Dena dan Rafa berdiri menunggu Bis datang. Sepertinya hari ini bis terlambat datangnya.
Rafa memasang earphone di telinganya. Dia beranjak duduk di kursi penunggu. Dena mengekori Rafa dan ikut duduk di sebelahnya."Lo denger lagu apa sih?? Ikut dengerin dong"
Bukannya menjawab Dena Rafa malah memejamkan matanya menikmati alunan musik. Dena mendengus kesal merasa di acuhkan oleh Rafa.
Karena kesal akhirnya Dena memilih untuk berdiri sambil menunggu bis datang.
Dena berdiri di samping seorang pria paruh baya yg sepertinya juga sedang menunggu bis. Dena sempat tersenyum kecil saat pria itu menatapnya.
Tanpa Dena sadari pria itu sebenarnya memiliki niat buruk padanya. Pria itu bermaksud untuk mencuri sesuatu dari tas selempang Dena.
Rafa tiba tiba membuka matanya dan menyadari bahwa Dena tidak ada di sampingnya. Ada sedikit perasaan khawatir yg hinggap di hati Rafa.
Dia berdiri dan mencari keberadaan Dena. Rafa sedikit memicingkan matanya begitu melihat Dena berdiri dengan seorang pencopet di sebelahnya.
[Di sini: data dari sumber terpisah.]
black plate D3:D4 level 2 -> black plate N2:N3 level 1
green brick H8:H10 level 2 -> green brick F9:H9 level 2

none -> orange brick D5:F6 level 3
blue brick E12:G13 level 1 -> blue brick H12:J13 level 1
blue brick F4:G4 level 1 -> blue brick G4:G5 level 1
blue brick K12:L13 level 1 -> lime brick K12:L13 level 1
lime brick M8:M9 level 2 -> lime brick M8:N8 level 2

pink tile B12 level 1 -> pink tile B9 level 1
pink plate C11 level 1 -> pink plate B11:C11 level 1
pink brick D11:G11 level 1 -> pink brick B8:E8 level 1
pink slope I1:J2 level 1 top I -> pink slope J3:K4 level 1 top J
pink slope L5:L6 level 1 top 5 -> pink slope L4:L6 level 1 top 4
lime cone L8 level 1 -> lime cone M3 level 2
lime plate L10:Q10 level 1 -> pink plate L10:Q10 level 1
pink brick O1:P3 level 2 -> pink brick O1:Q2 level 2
"Dasar ceroboh." Gumam Rafa.
Rafa berjalan mendekati Dena, pria itu tampak terkejut dan mengurungkan niatnya. Rafa memandang tajam ke arah pria itu dan mungkin karena hawa dingin yg Rafa ciptakan pria itu memilih pergi menjauh dari Dena.
Rafa bernafas lega dan mendekat ke arah Dena. Dena terkesiap begitu menyadari ada Rafa di sebelahnya. Tapi karena dia masih kesal dengan Rafa dia memilih untuk diam dan memandang ke arah lain.
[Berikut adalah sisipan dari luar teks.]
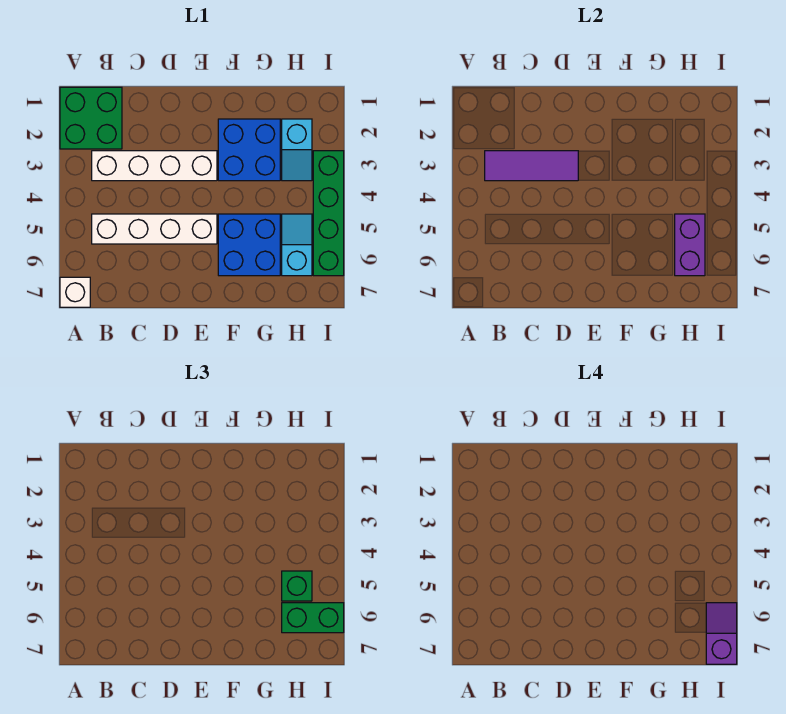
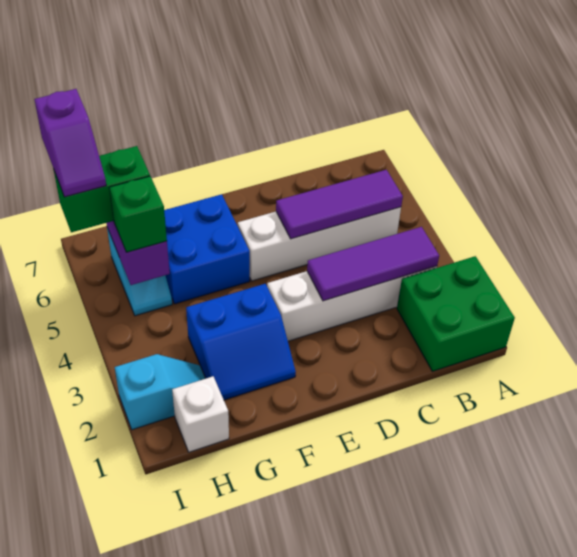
white brick A7 level 1 -> white brick H1 level 1
none -> purple tile B5:D5 level 2
blue brick F2:G3 level 1 -> blue slope F2:G3 level 1 top 3
cyan slope H2:H3 level 1 top 2 -> cyan slope H2:I2 level 1 top I
green brick I3:I6 level 1 -> none

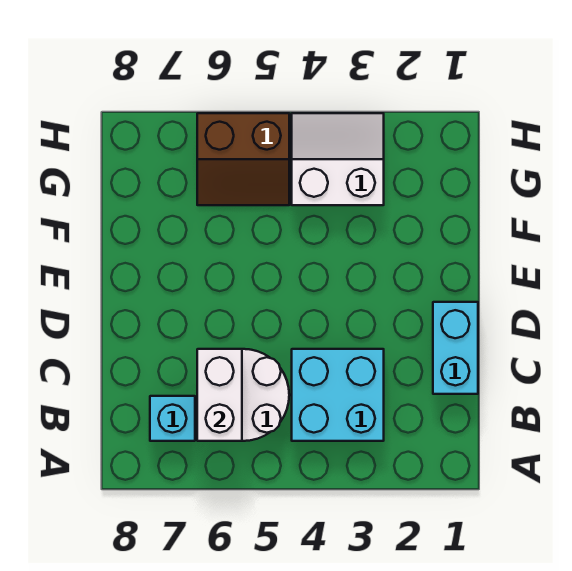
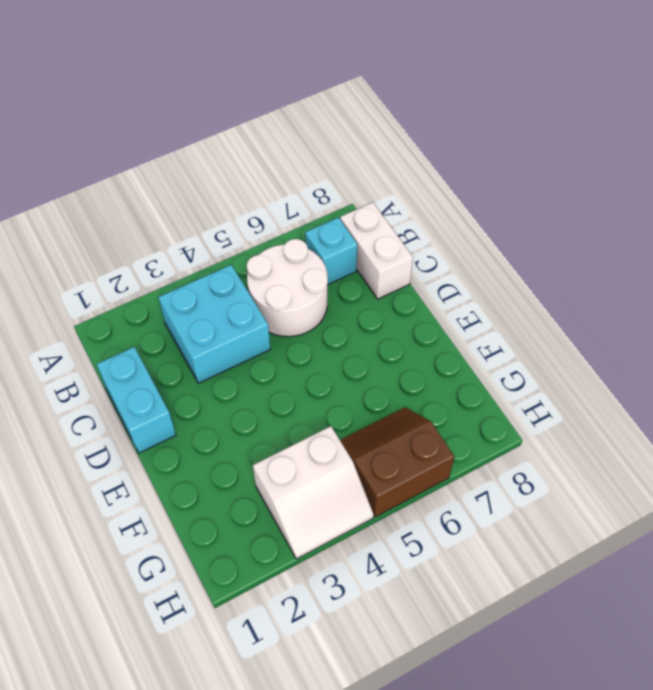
white brick B6:C6 level 2 -> white brick B8:C8 level 1

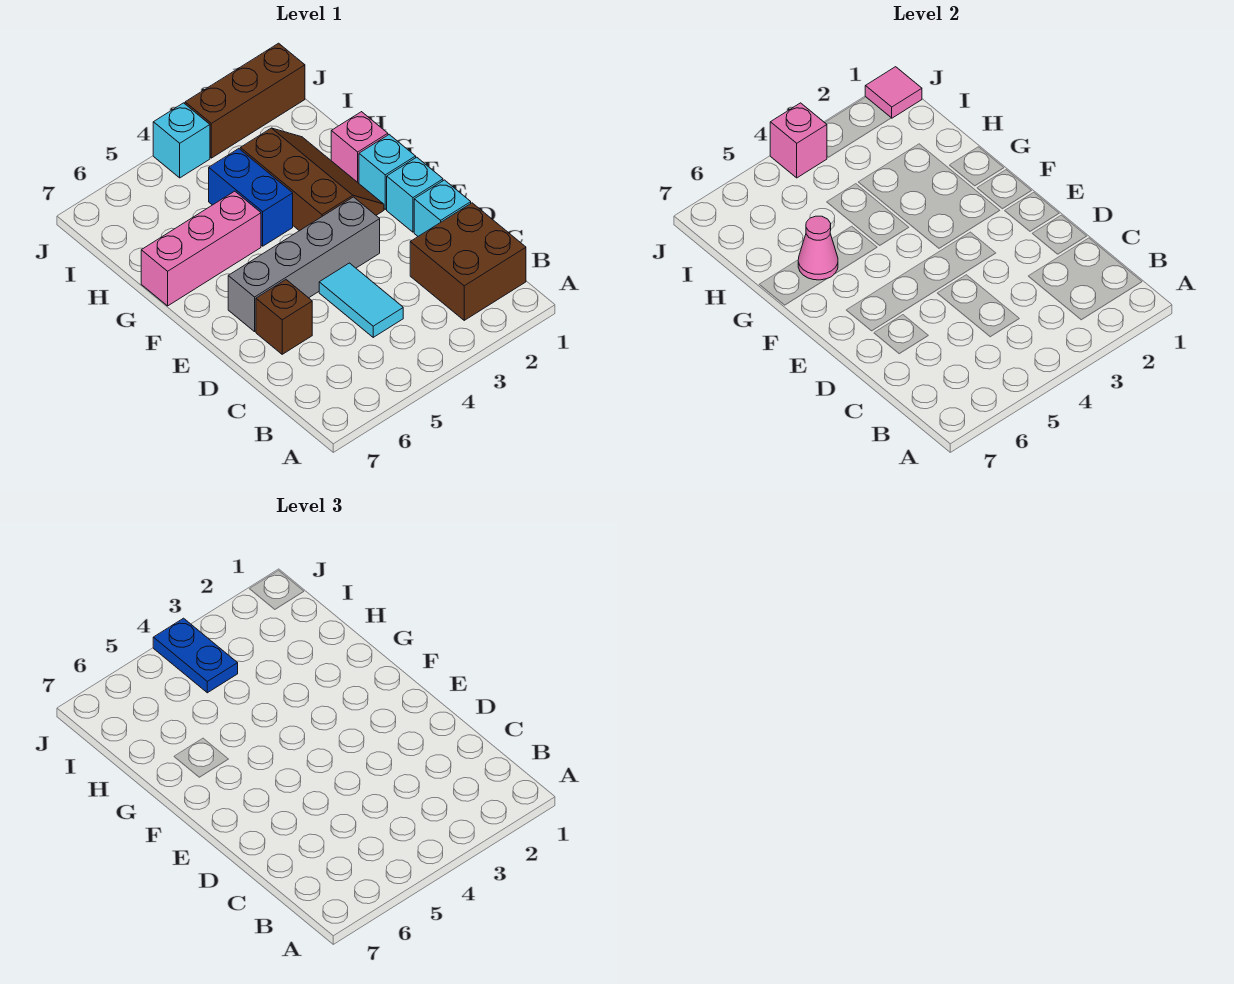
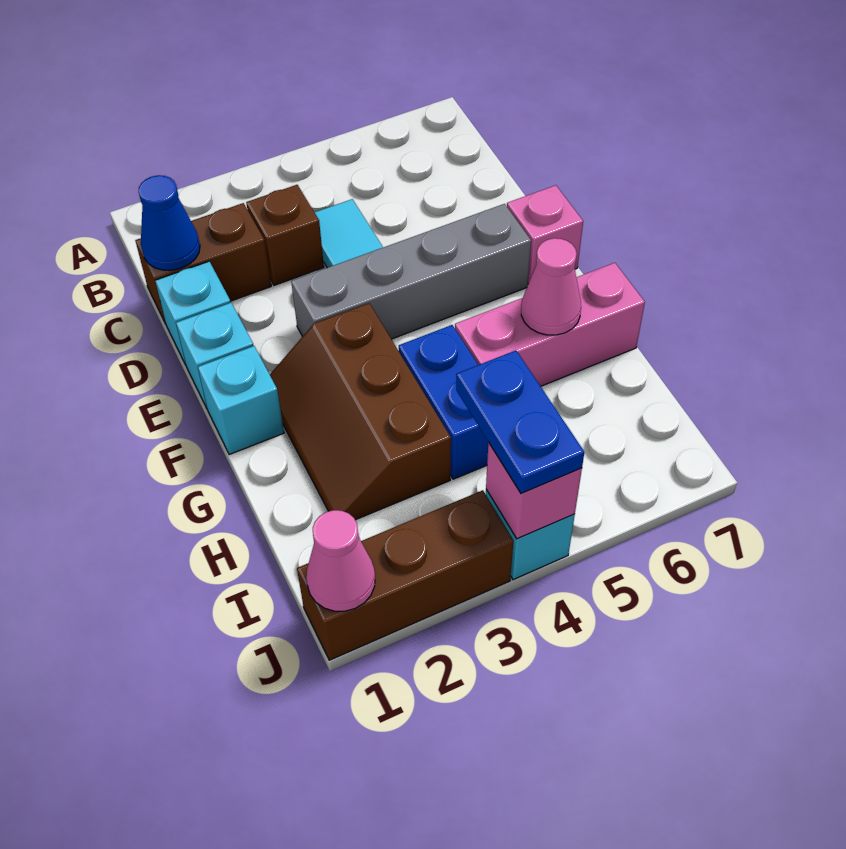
brown brick B1:C2 level 1 -> brown brick C1:C2 level 1
none -> blue cone C1 level 2
brown brick D6 level 1 -> brown brick C3 level 1
pink brick G1 level 1 -> pink brick E7 level 1
pink tile J1 level 2 -> pink cone J1 level 2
Beberapa menit kemudian bis akhirnya datang. Dena hendak melangkah masuk tapi dia terhenti saat menyadari Rafa masih diam di tempat yg tadi.
"Lo ga masuk??" Tanya Dena.
Rafa masih diam memandang Dena.
"Aneh lo" gumam Dena.
Dena akhirnya masuk ke dalam bis. Setelah Dena masuk ke dalam Rafa menyusul di belakangnya.
Karena suasana bis saat itu sedang penuh dan tempat duduknya tidak ada yg kosong Dena terpaksa harus berdiri. Rafa juga ikut berdiri di belakang Dena.
Dena yg aslinya memang tidak bisa diam akhirnya mengajak Rafa berbincang.
"Fa...lo asli Jakarta??" ucap Dena memulai pembicaraan.
Rafa menggelengkan kepalanya.
"Terus lo aslinya darimana??"
"Yogya."
"Wah seriusan. Gue belum pernah ke Yogya. Pasti disana tempatnya bagus ya apalagi tempat wisatanya."
"........."
"Terus sejak kapan pindah ke Jakarta??"
" 3 tahun lalu"
"Ohh sejak lo masuk sekolah SMA ya???"
"............"
"Hmm gue boleh ga temenan sama lo??" Tanya Dena.
Rafa menoleh ke arah Dena. Sementara Dena memperlihatkan senyumnya.
"Apa alasan lo mau temenan sama gue??" tanya Rafa.
"Memangnya kalo mau temenan harus ada alasannya ya??"
".........."
"Gue cuma mau banyak temen. Gue anak tunggal, di rumah ga ada yg bisa gue ajak main. Papa selalu sibuk sama kerjaannya bikin gue kesepian. Jadi gue pengen punya banyak temen biar rame."
"Mama lo?" Tanya Dafa.
"Mama..." Raut wajah Dena berubah sendu.
"Mama udah meninggal sejak gue kecil. Mama punya penyakit kanker otak waktu gue umur 3 tahun. Tapi sekarang Papi gue udah nikah lagi dan gue seneng karena gue punya mami baru. Dia sayang sama gue seperti anaknya sendiri"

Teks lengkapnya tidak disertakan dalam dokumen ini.